Geo Group 5.875% Senior Notes (Maturing in 2022)- The real estate investment trust announced a capital raise from a convertible bond offering towards the end of the month. The trust intends to use the $200 million proceeds to retire our bonds early. Geo Group management has not made the formal declaration yet, but we expect notice shortly. There must be a minimum of 30 days between the statement and the bonds’ actual early redemption. During these 30 days, we will continue to accrue interest at 5.875%. We are disappointed to see these bonds called early. Still, as interest rates remain favorable for corporate borrowers to refinance at lower levels, we expect to see more early redemptions in the future. We will par value plus accrued interest owed at the end of the 30 days.

American Electric Power (Ticker: AEP)- The transmission giant reported a bottom-line beat for the 4th quarter of 2020. AEP leadership raised their 2021 earnings guidance range to $4.55-$4.75 per share.
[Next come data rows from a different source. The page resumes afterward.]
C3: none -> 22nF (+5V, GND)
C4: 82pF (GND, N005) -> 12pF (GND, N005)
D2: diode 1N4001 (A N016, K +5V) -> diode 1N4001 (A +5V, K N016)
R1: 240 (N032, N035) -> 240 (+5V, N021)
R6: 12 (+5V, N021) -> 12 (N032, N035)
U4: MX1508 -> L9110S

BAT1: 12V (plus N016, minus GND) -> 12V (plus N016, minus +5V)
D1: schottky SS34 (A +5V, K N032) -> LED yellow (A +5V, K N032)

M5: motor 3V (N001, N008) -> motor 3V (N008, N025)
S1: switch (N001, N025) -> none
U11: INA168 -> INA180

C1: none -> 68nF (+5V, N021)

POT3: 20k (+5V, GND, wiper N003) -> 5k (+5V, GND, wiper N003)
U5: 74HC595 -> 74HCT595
Additionally, the management team expects 5-7% annual earnings growth for the foreseeable future. In late January, the company declared a $0.74 per share quarterly dividend payable on March 10th to shareholders of record.
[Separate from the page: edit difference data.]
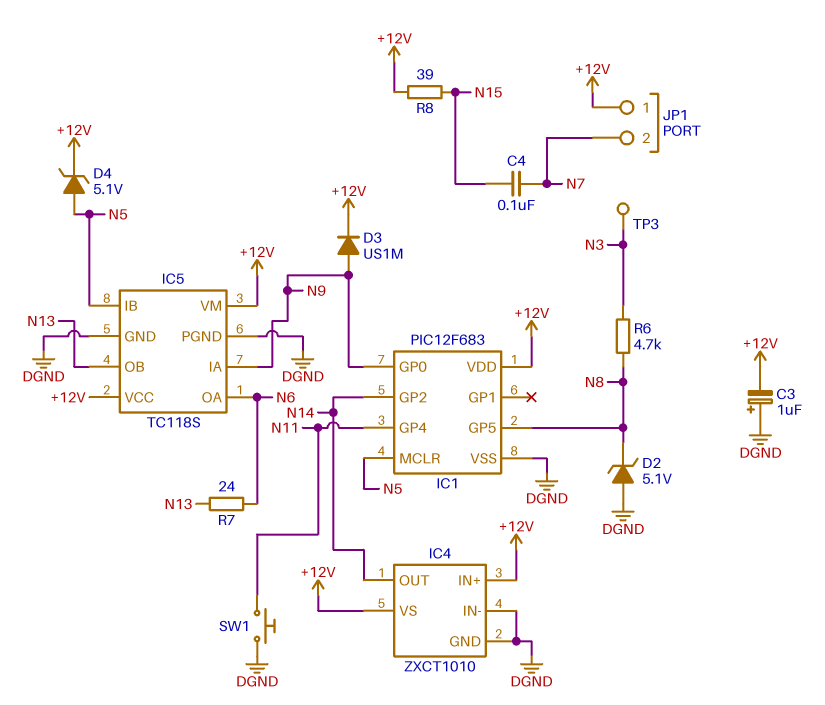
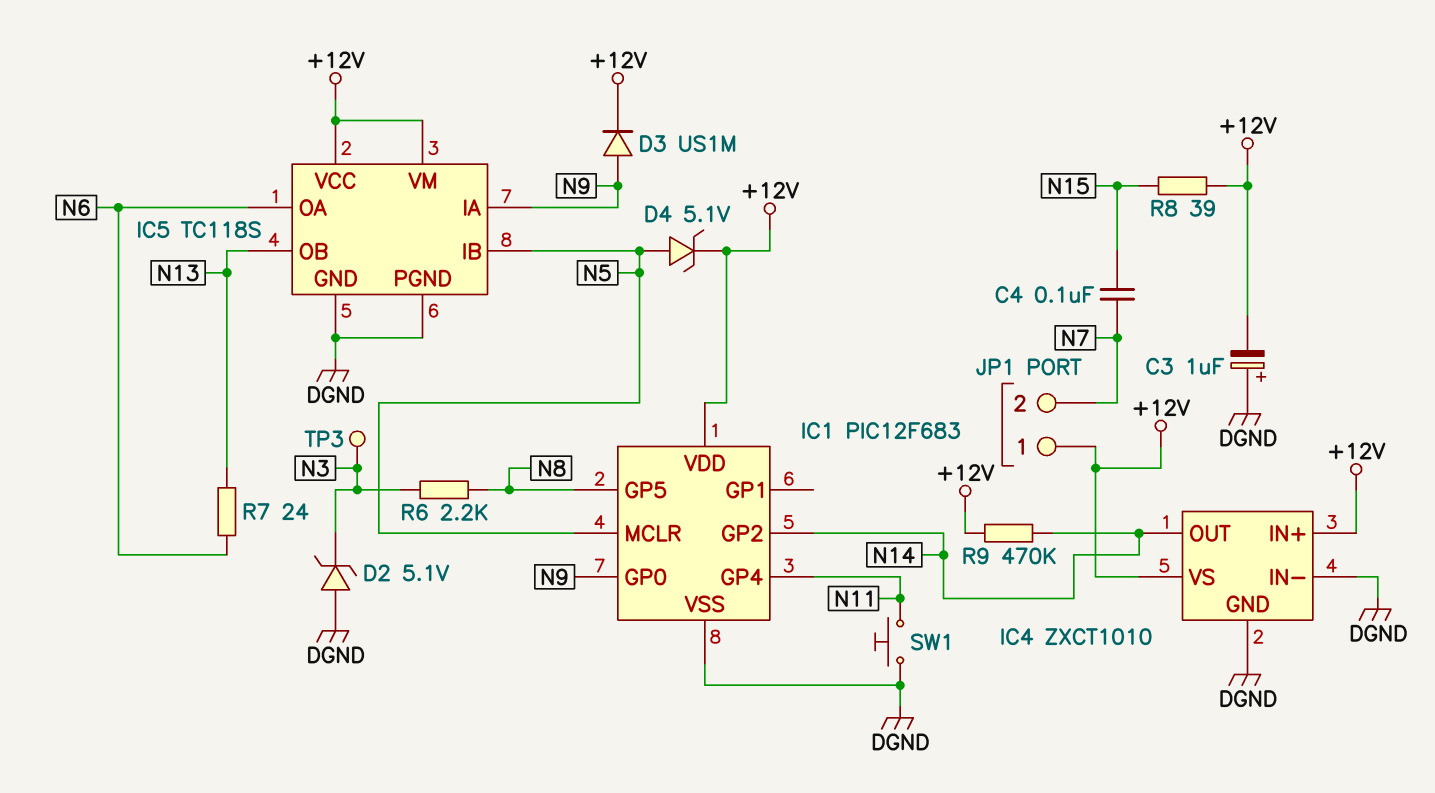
D2: zener 5.1V (A DGND, K N8) -> zener 5.1V (A DGND, K N3)
R6: 4.7k (N3, N8) -> 2.2k (N3, N8)
R9: none -> 470k (+12V, N14)

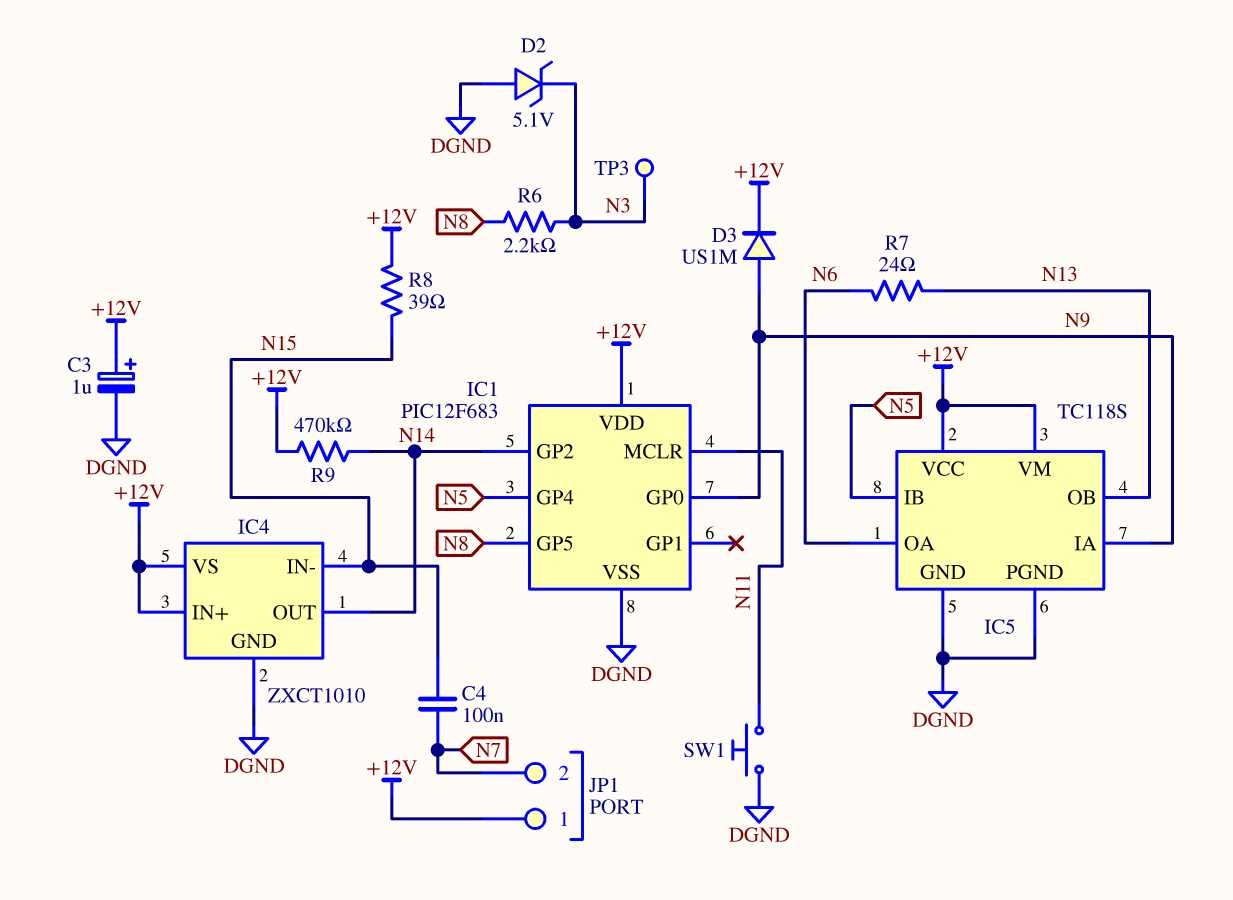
C3: 1uF (plus DGND, minus +12V) -> 1uF (plus +12V, minus DGND)
D4: zener 5.1V (A N5, K +12V) -> none
IC1 pin GP4: N11 -> N5
IC1 pin MCLR: N5 -> N11
IC4 pin IN-: DGND -> N15

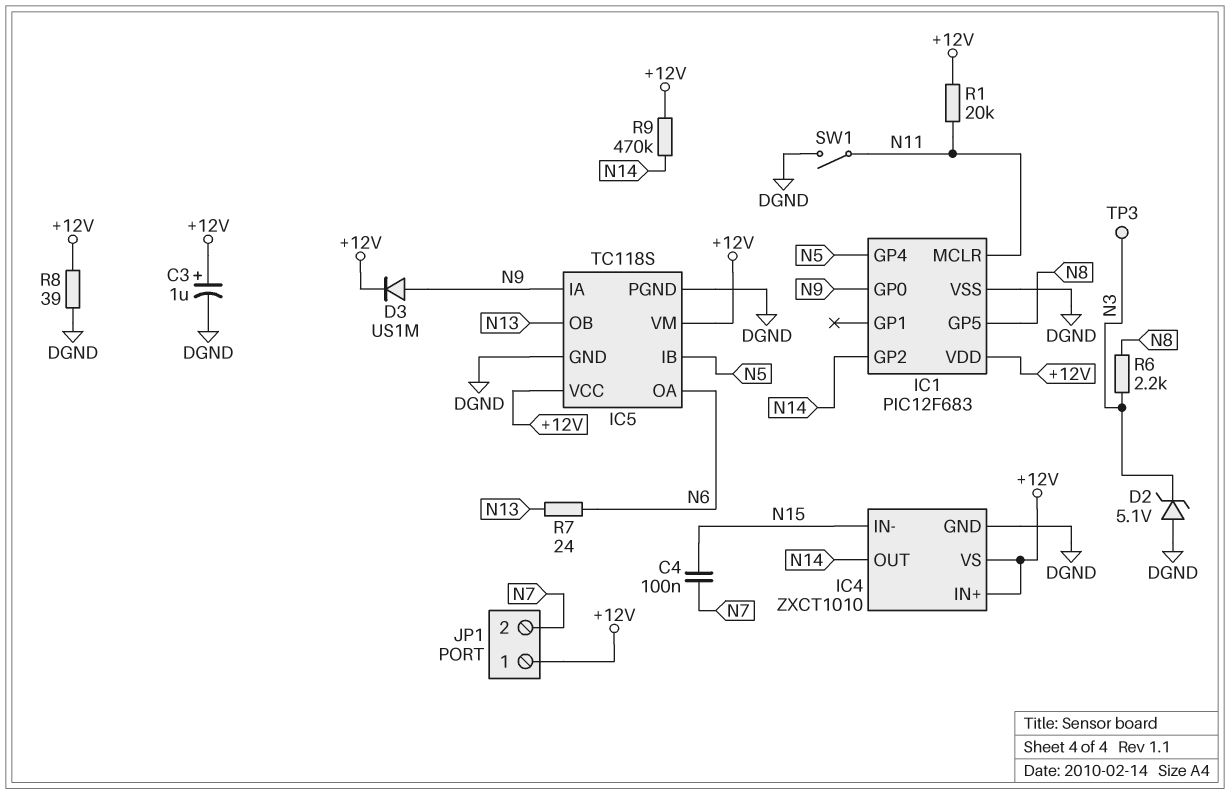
R1: none -> 20k (+12V, N11)
R8: 39 (+12V, N15) -> 39 (+12V, DGND)
SW1: button (DGND, N11) -> switch (DGND, N11)

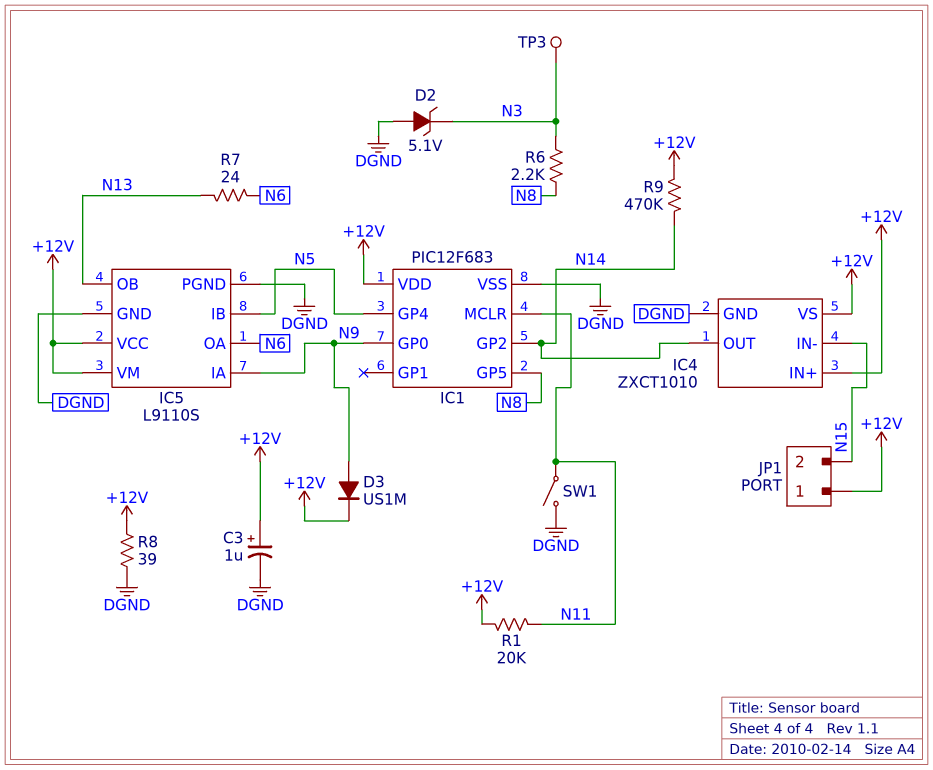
C4: 100nF (N7, N15) -> none
IC5: TC118S -> L9110S
JP1 pin 2: N7 -> N15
AT&T (Ticker: T)- The wireless giant has had a busy start to the year. First was their participation in the highly anticipated 5g spectrum auction where AT&T and Verizon were the greediest. The spectrum auction turned a lot of heads as Verizon and AT&T together spent almost $70B for spectrum assets. We believe these transactions further promote the high entry barriers that these companies will enjoy for the foreseeable future. The cost to enter the wireless services sector is going to be merely prohibitive to any challenger. The second development was their joint venture with PE firm TPG in their “spin-off” of DirectTV. The DirectTV transaction will still provide AT&T with 70% economic ownership, but will also free up almost $8B in cash proceeds that AT&T will use to pay down their outstanding debt. Even after the DirectTV sale, the company is projecting operating free cash flow to be around $26 Billion in 2021, consistent with their previous estimates before the transaction. Management guides that most of this year’s free cash flow will be used to pay for the recently purchased 5g spectrum and pay down further debt. As we continue to see renewed pockets of volatility, now in United States Treasuries, be rest assured that we are monitoring these impacts on your portfolio. The 8 out of 9 trading day losing streak to the end of February seems all too familiar to 2020. We certainly know that circumstances have changed as the state continues to administer vaccinations around the country.

The information provided is for educational and informational purposes only and does not constitute investment advice and it should not be relied on as such. It should not be considered a solicitation to buy or an offer to sell a security. It does not take into account any investor’s particular investment objectives, strategies, tax status or investment horizon.

All information has been obtained from sources believed to be reliable, but its accuracy is not guaranteed. There is no representation or warranty as to the current accuracy, reliability or completeness of, nor liability for, decisions based on such information and it should not be relied on as such.

Graham Capital Wealth Management, LLC (“Graham”) is a registered investment advisor. Advisory services are only offered to clients or prospective clients where Graham and its representatives are properly licensed or exempt from licensure.